‘Duplex’ law allowing 4 homes on a lot struck down for California’s charter cities

A Los Angeles County judge found that charter cities aren’t subject to Senate Bill 9, the 2021 “duplex” law that allows up to four homes to be built on a lot in single-family neighborhoods.

The law fails to accomplish its stated purpose of creating more affordable housing, and therefore, doesn’t meet the high bar of overriding local control over zoning, Superior Court Judge Curtis Kin said in a ruling released Wednesday, April 24.

SB 9 “is neither reasonably related to its stated concern of ensuring access to affordable housing nor narrowly tailored to avoid interference with local government,” Kin wrote.

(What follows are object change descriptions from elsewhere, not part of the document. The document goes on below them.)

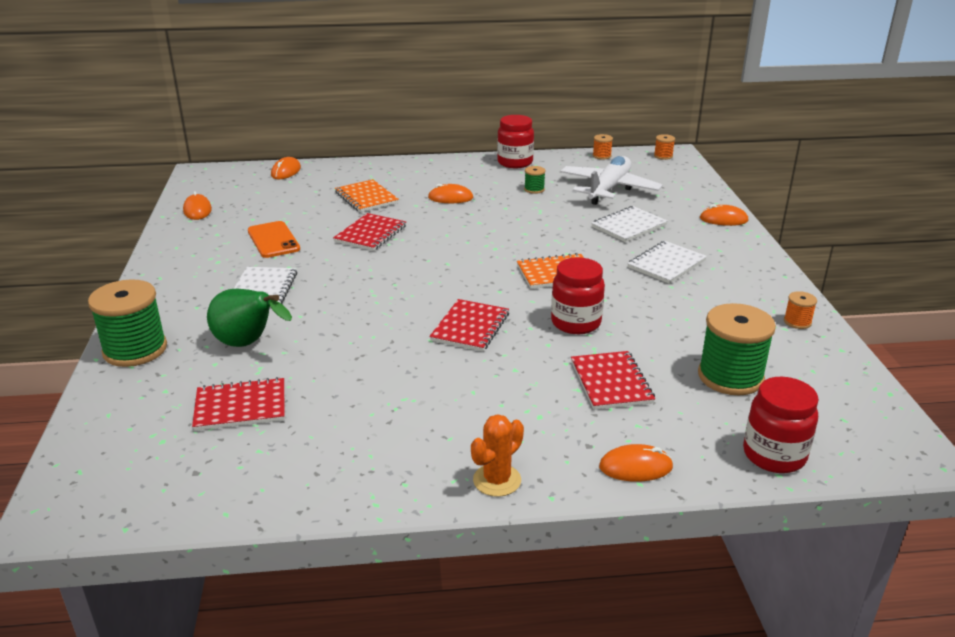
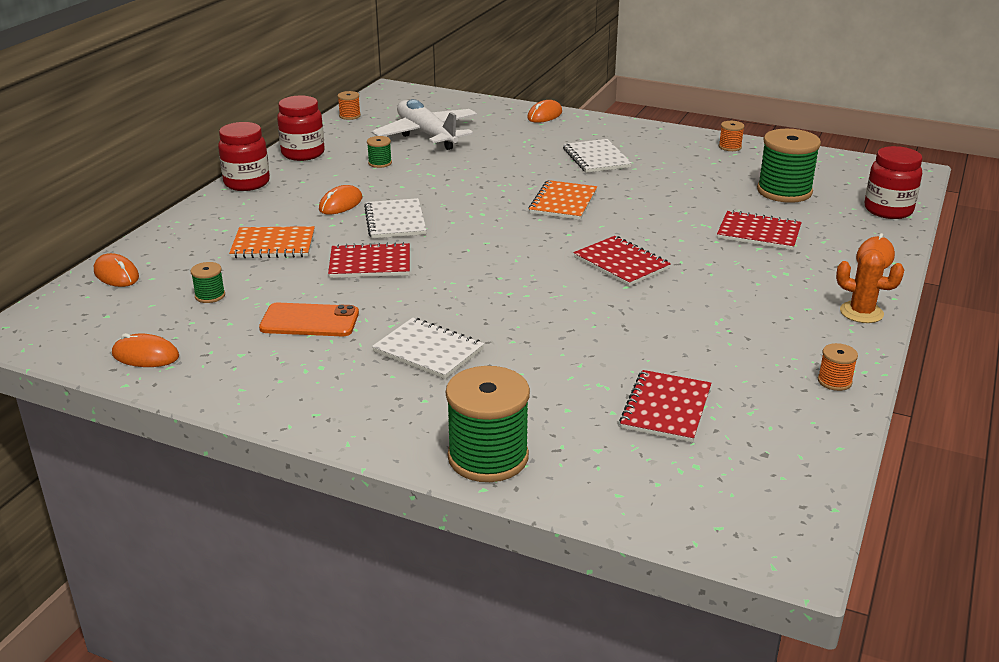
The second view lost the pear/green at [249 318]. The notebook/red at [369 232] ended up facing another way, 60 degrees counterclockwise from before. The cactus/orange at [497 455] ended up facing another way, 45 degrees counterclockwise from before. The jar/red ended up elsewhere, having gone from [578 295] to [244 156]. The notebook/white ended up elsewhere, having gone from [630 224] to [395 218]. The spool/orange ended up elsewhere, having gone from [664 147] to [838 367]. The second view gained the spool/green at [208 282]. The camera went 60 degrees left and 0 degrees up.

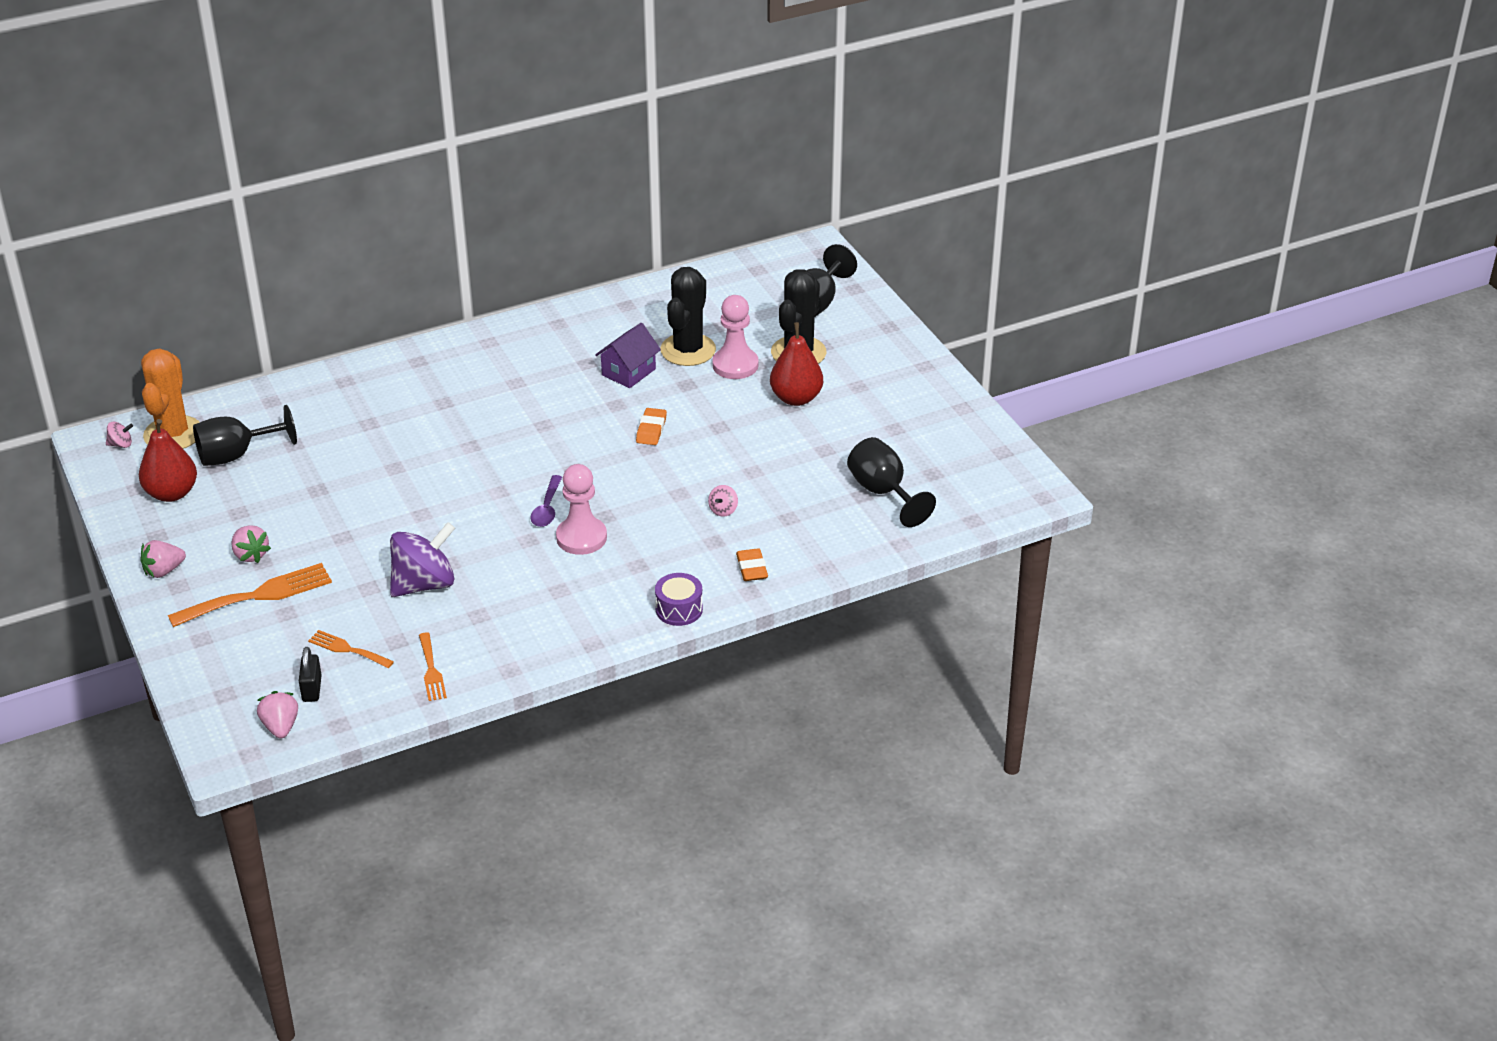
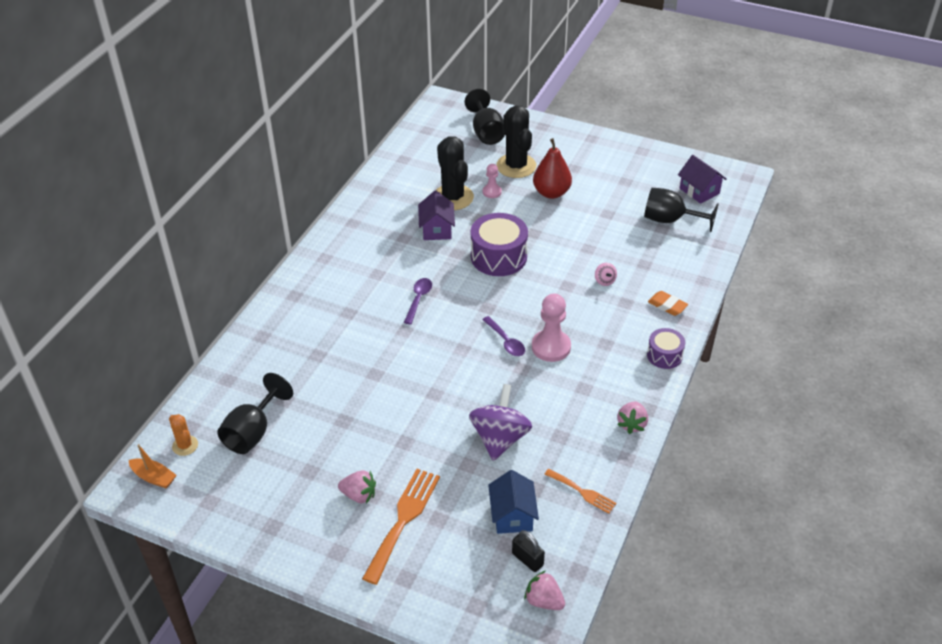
Where the spinning top/pink stood at [119 435], the boat/orange came to stand at [153 466]. The second view lost the pear/red at [168 460]. The strawberry/pink ended up elsewhere, having gone from [163 559] to [632 417]. The size of the cactus/orange at [170 399] changed by a factor of 0.50. Where the fork/orange stood at [351 649], the house/blue came to stand at [513 502]. Where the eraser/orange stood at [651 426], the drum/purple came to stand at [499 244]. The size of the pawn/pink at [735 337] changed by a factor of 0.56. The second view gained the spoon/purple at [418 301]. The second view gained the house/purple at [702 179]. The camera went 40 degrees left and 5 degrees up.

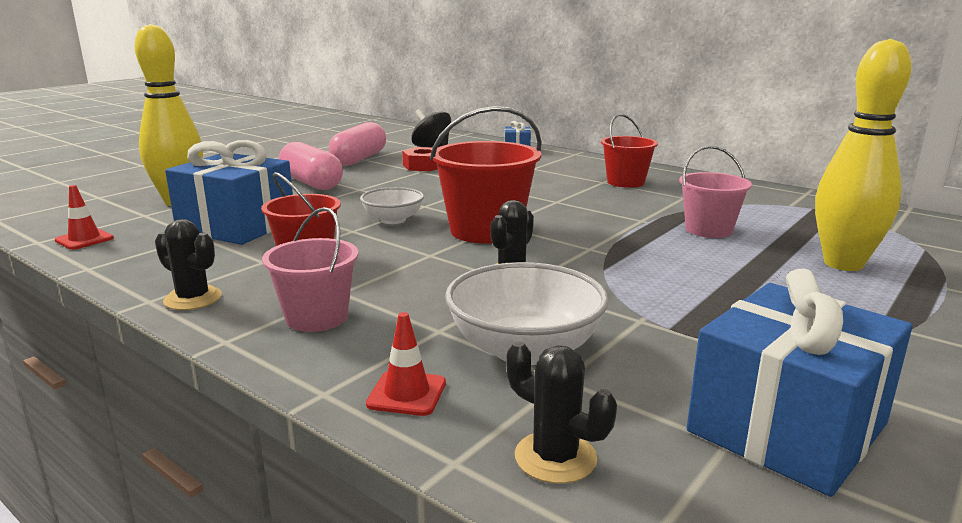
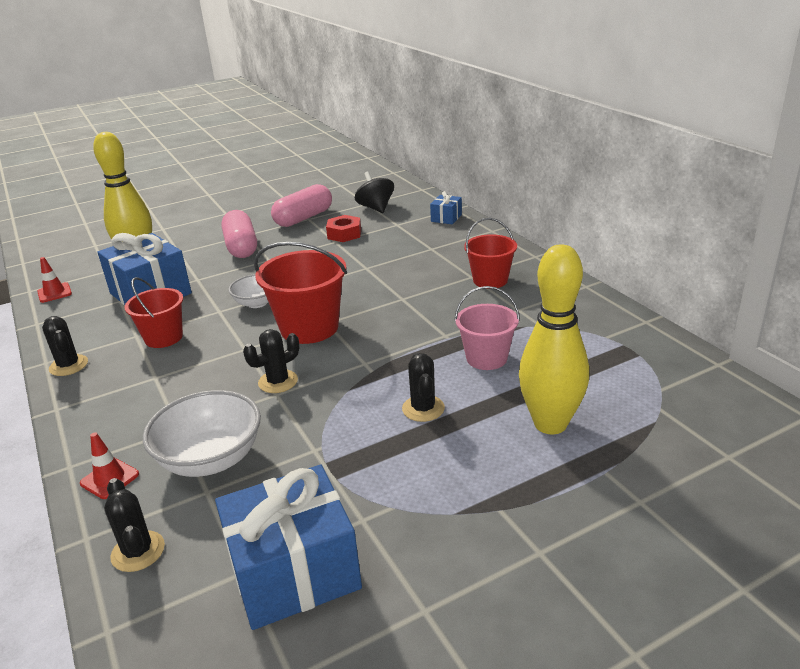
The second view lost the bucket/pink at [310 269]. The second view gained the cactus/black at [423 387]. The camera went 25 degrees right and 10 degrees up.

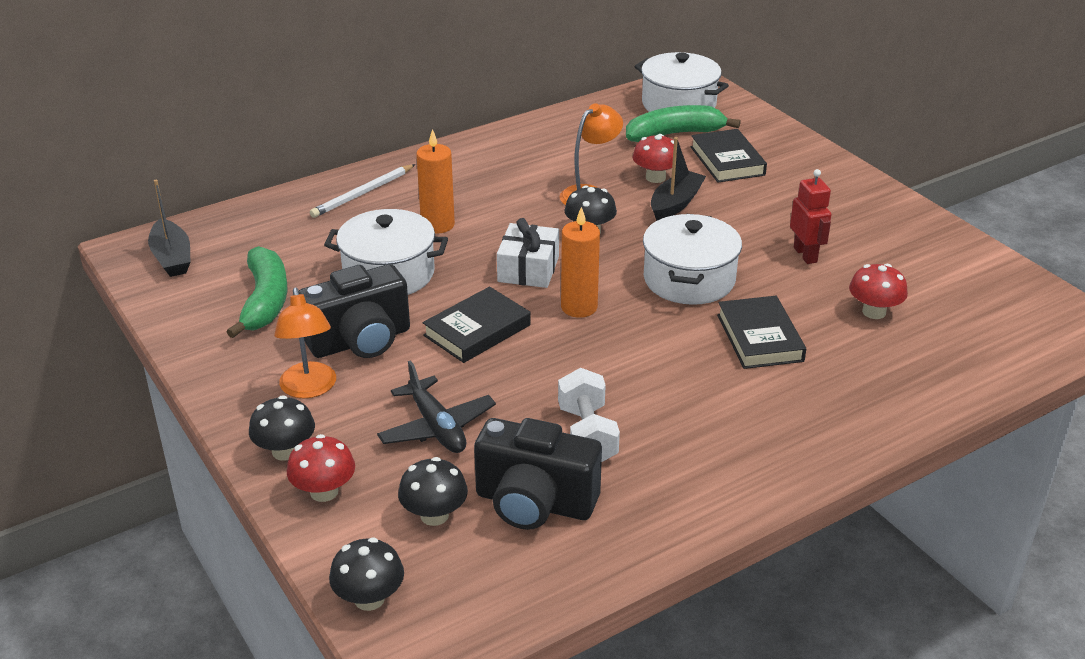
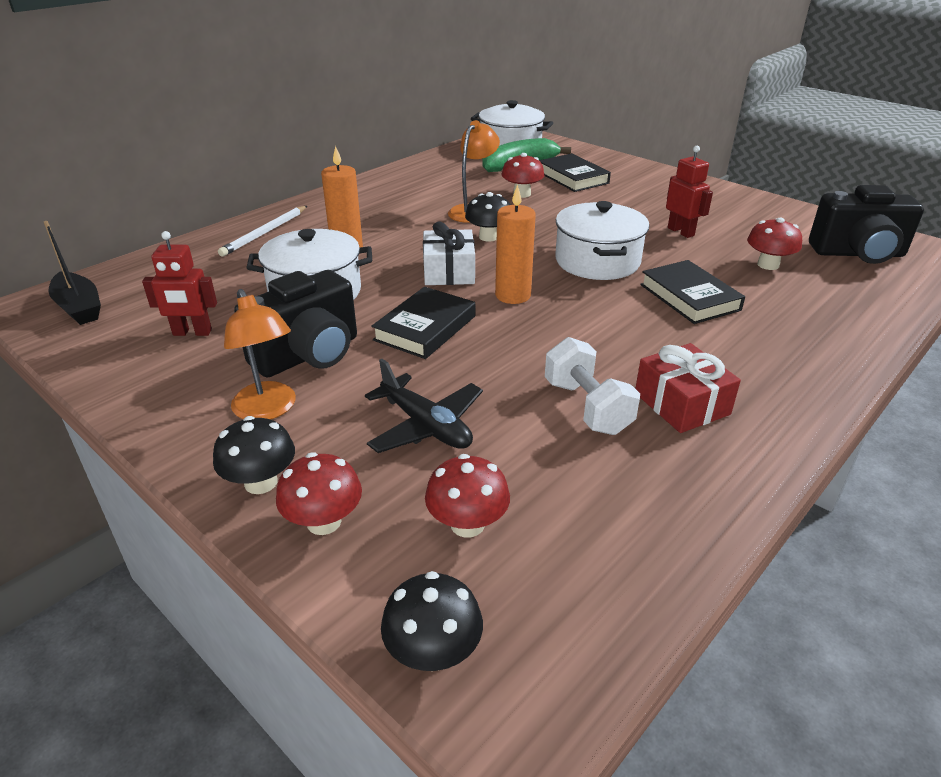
Where the banana/green stood at [257 292], the robot/red came to stand at [179 283]. What was the mushroom/black at [433 491] turned into the mushroom/red at [467 496]. The camera/black ended up elsewhere, having gone from [538 474] to [866 224]. The second view lost the boat/black at [678 179]. The second view gained the gift/red at [688 388]. The camera went 15 degrees left and 0 degrees up.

The ruling applies only to the state’s 121 charter cities, not to more than 400 “general law” cities and counties operating without their own charters.

See also: 4 LA County cities, including Redondo Beach, Whittier, file legal challenge against state housing bill

Seen as an effective end to single-family zoning in California, the law allows lot splits in suburban neighborhoods, with one home and one “accessory dwelling unit” (or granny flat) on each new lot — replacing one home with up to four.

The law sought to address soaring housing costs by giving renters and working families greater access to neighborhoods they couldn’t otherwise afford.

The state Legislature also found that SB 9 should apply to charter cities, which enjoy greater autonomy, because affordable housing is a “matter of statewide concern.”

But five Southern California cities — Redondo Beach, Torrance, Carson, Whittier and Del Mar — sued to block the law, arguing it violated the state constitution that gives the state’s “home rule” cities the right to govern their own “municipal affairs.”

Kin wrote that Attorney General Rob Bonta and the state housing department failed to prove that SB 9 would increase the number of homes affordable to low income families — “especially in economically prosperous cities,” he wrote.

See also: California is suing Huntington Beach for limiting housing developments

Asked if the state plans to appeal the ruling, the Attorney General’s Office issued a terse statement: “We are reviewing the decision and will consider all options in defense of SB 9.”

All California cities and counties operate under California “general law.” But charter cities effectively operate under their own constitutions that supersede state laws on local affairs, such as planning and zoning.

The legislature, can override city charters, however, in matters of statewide concern, such the lack of affordable housing.

“The Legislature finds and declares that ensuring access to affordable housing is a matter of statewide concern and not a municipal affair,” SB 9 states. “Therefore, … (this law applies) to all cities, including charter cities.”

See also: Housing developers win first ‘builders remedy’ battles in fight to bypass local zoning

But the law does nothing to guarantee more affordable housing, Kin wrote. At the same time, he rejected the state’s argument that SB 9 promotes housing affordability at lower income levels by increasing the overall housing supply.

” ‘Affordable’ refers to below market-rate housing,” Kin wrote. The state gave “no evidence to support the assertion that the upzoning permitted by SB 9 would result in any increase in the supply of below market-rate housing.”

Redondo Beach City Attorney Michael Webb hailed Kin’s ruling, saying SB 9 amounts to a “kind of trickle-down economics applied to zoning.”

“It was a massive upzoning that would have just led to more market-rate housing, more million-dollar townhomes,” Webb said. “In Redondo, we support affordable housing, but we don’t support one size fits all, top-down laws that disrupt communities and don’t … lead to more affordable housing.”